Agenda for the April 2015 IASB meeting

17 Apr, 2015

The IASB will meet at its offices in London on 27-29 April 2015. Topics discussed at the meeting will include fair value measurement, revenue recognition, IFRS Interpretation issues, the disclosure initiative, and inflation.

The full agenda for the meeting can be found here. We will post any updates to the agenda, as well as our De­loitte ob­server notes from the meeting, on this page as they become avail­able.

FRC publishes document of editorial amendments and clarification statements to FRS 102

16 Apr, 2015

The Financial Reporting Council (FRC) has issued a document detailing editorial amendments and clarification statements in relation to FRS 102 ‘The Financial Reporting Standard applicable in the UK and Republic of Ireland’.

The FRC has previously issued editorial amendments and clarification statements to FRS 102 in both November 2013 and March 2014.  Further amendments were made in July 2014 in relation to hedge accounting and classification of financial instruments and a revised version of FRS 102 was issued in August 2014.  This latest set of amendments reflects changes since August 2014.
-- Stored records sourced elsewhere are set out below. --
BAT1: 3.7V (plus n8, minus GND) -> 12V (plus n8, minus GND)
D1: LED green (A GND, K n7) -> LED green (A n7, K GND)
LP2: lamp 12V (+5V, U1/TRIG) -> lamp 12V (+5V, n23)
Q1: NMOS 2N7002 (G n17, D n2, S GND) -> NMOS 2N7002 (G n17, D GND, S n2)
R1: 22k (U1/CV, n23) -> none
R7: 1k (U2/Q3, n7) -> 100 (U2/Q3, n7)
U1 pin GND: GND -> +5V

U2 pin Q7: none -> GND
The areas of FRS 102 affected are: 

  • Section 12 ‘Other Financial Instruments Issues’.  The FRC has issued editorial amendments regarding ‘Example 1' in the examples of hedge accounting within Section 12 of FRS 102.  The FRC have also clarified that a hedge of a net investment in a foreign operation remains a permitted type of hedging relationship under FRS 102.  It clarifies, therefore, that FRS 102 continues to permit hedge accounting for net investments in foreign branches in the separate financial statements of a parent, provided that the conditions in paragraph 12.18 are met.
  • Section 29 ‘Income tax’.  The FRC have provided clarity of the phrase “the amount that can be deducted for tax” included within paragraph 29.11 of FRS 102 in relation to deferred tax arising on a business combination.  The FRC clarify that in applying this paragraph of FRS 102 “an entity should consider the manner in which it expects, at the end of the reporting period, to recover or settle the carrying amount of its assets and liabilities”.  The FRC indicate that this assessment should “include consideration of all taxes, including operating taxes and taxes arising from the sale of the item, if appropriate”.

The document of editorial amendments and clarification statements to FRS 102 can be found on the FRC website.
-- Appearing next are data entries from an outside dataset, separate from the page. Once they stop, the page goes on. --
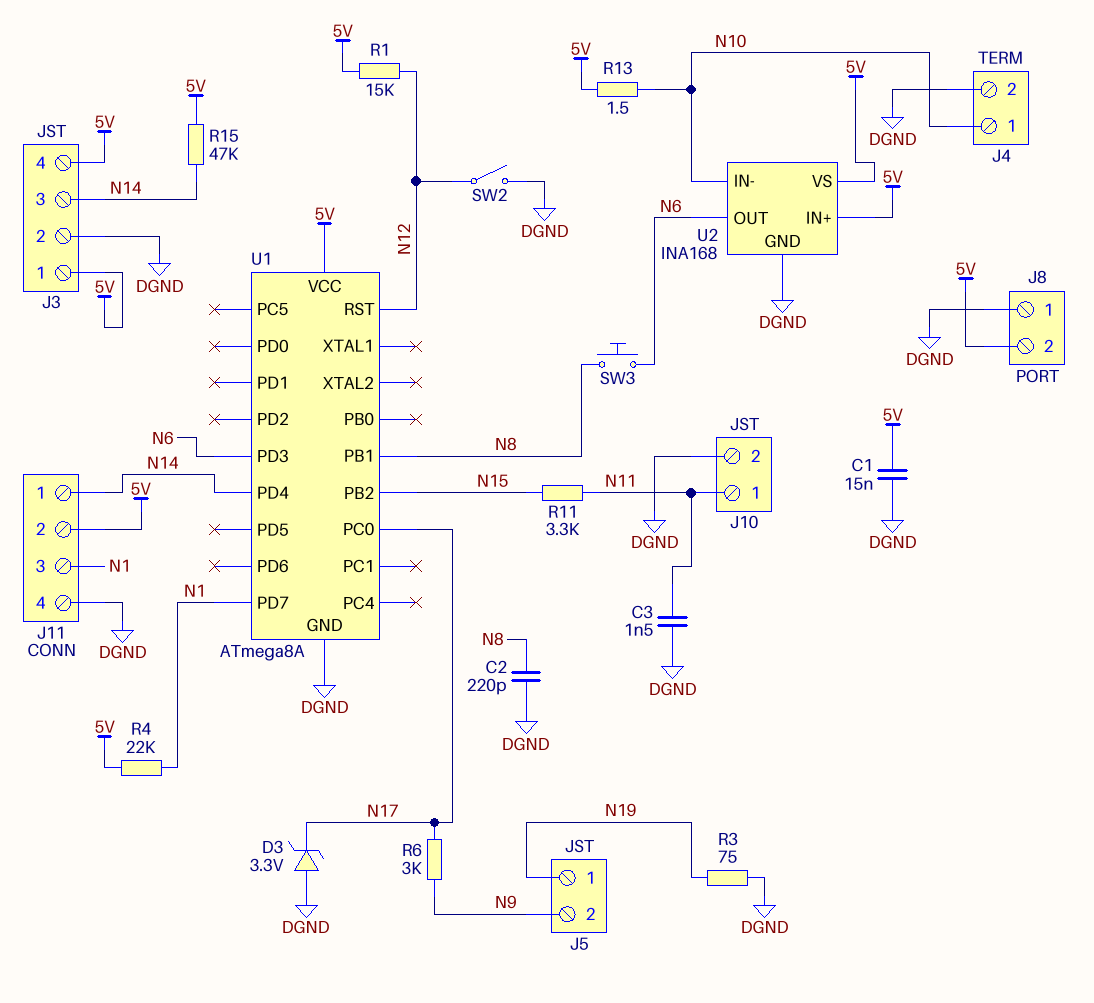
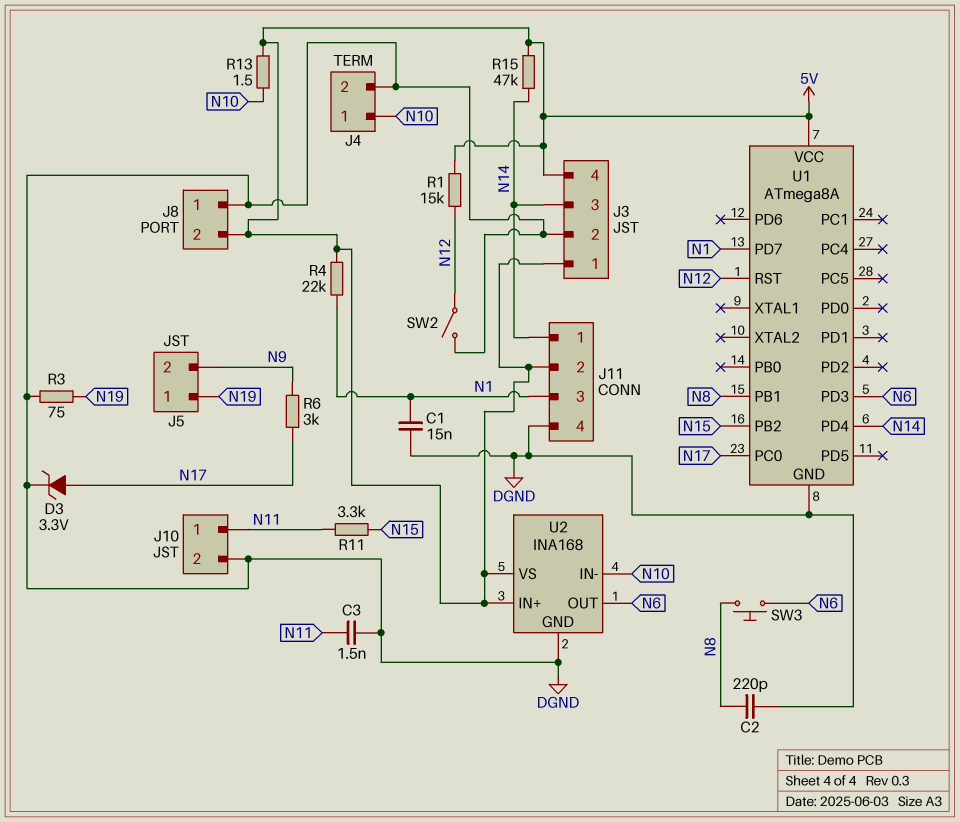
C1: 15nF (5V, DGND) -> 15nF (DGND, N1)
D3: zener 3.3V (A DGND, K N17) -> zener 3.3V (A N17, K DGND)

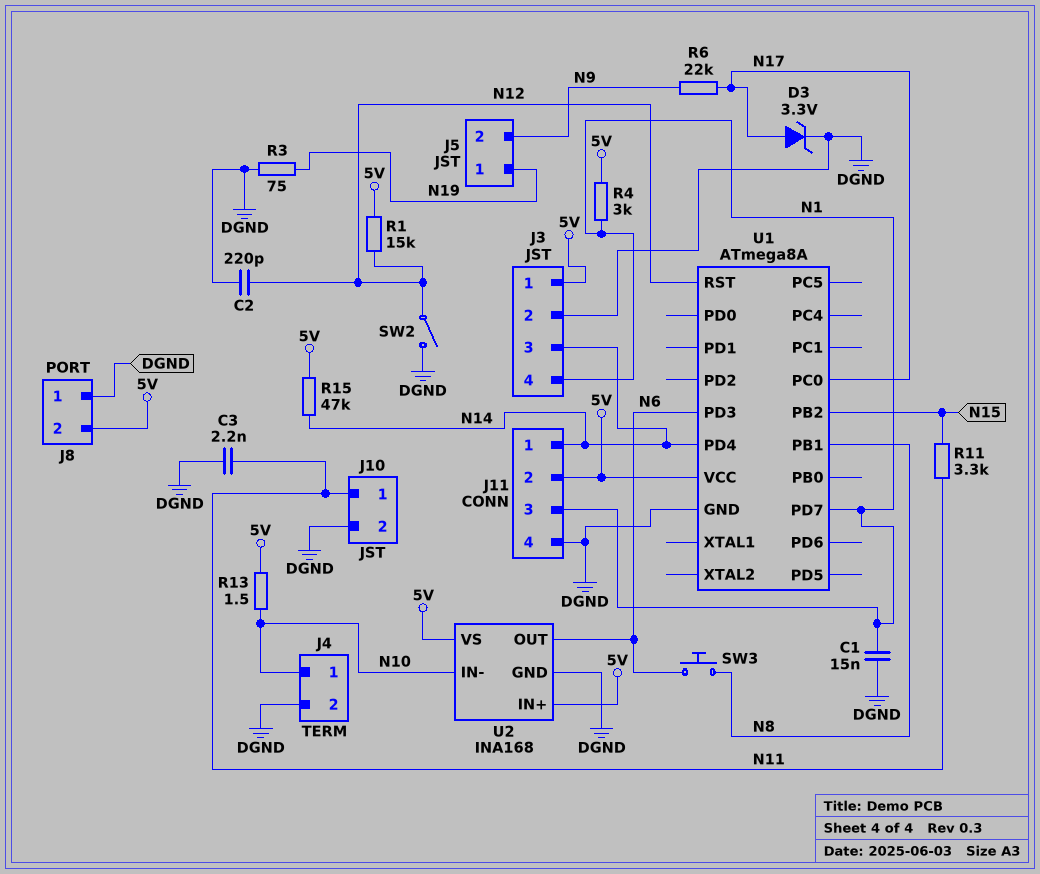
C2: 220pF (DGND, N8) -> 220pF (DGND, N12)
C3: 1.5nF (DGND, N11) -> 2.2nF (DGND, N11)
J3 pin 4: 5V -> N1
R4: 22k (5V, N1) -> 3k (5V, N1)
R6: 3k (N9, N17) -> 22k (N9, N17)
Hans Hoogervorst speaks about the reasons behind the IASB's work

16 Apr, 2015

At the IFRS Foundation trustees’ stakeholder event in Toronto, Canada, IASB Chairman Hans Hoogervorst presented a mission statement for the IASB and the IFRS Foundation explaining not only ‘what’ but also ‘why’ the organisation does what it does.
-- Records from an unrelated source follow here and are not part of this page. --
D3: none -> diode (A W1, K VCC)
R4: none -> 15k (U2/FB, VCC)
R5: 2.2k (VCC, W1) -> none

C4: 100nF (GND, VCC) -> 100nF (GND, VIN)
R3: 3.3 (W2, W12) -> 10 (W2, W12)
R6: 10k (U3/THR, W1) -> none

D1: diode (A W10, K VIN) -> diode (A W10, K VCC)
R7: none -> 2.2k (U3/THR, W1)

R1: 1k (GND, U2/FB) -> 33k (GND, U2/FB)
The statement Mr Hoogervorst presented was, in a nutshell:

Our mission is to develop IFRS that bring transparency, accountability and efficiency to financial markets around the world. Our work serves the public interest by fostering trust, growth and long-term financial stability in the global economy.

Mr Hoogervorst went on to explain that the transparency was to be achieved by enhancing the quality and international comparability of financial information, accountability would improve by reducing the information gap between the providers of capital and the people to whom they have entrusted their money, and economic efficiency would be enhanced by helping investors to identify opportunities and risks across the world. These three aspects together would then make up the contribution of IFRSs to the public good.

As always, Mr Hoogervorst also touched upon adoption of IFRSs around the world. One of his points was commending Canada, that has close ties to the United States, for adopting IFRSs although "there has been no further breakthrough for IFRS in the United States". He also warned against giving up whatever convergence has so far been achieved. On revenue recognition he stated:

Completing IFRS 15 took more than a decade of hard work by both Boards, three formal rounds of public consultation, thousands of hours of meetings and countless outreach meetings. The perfect accounting standard does not exist. An endless process of tinkering will certainly not bring us close to perfection.

The full transcript of Chairman Hoogervorst’s speech is available on the IASB’s website.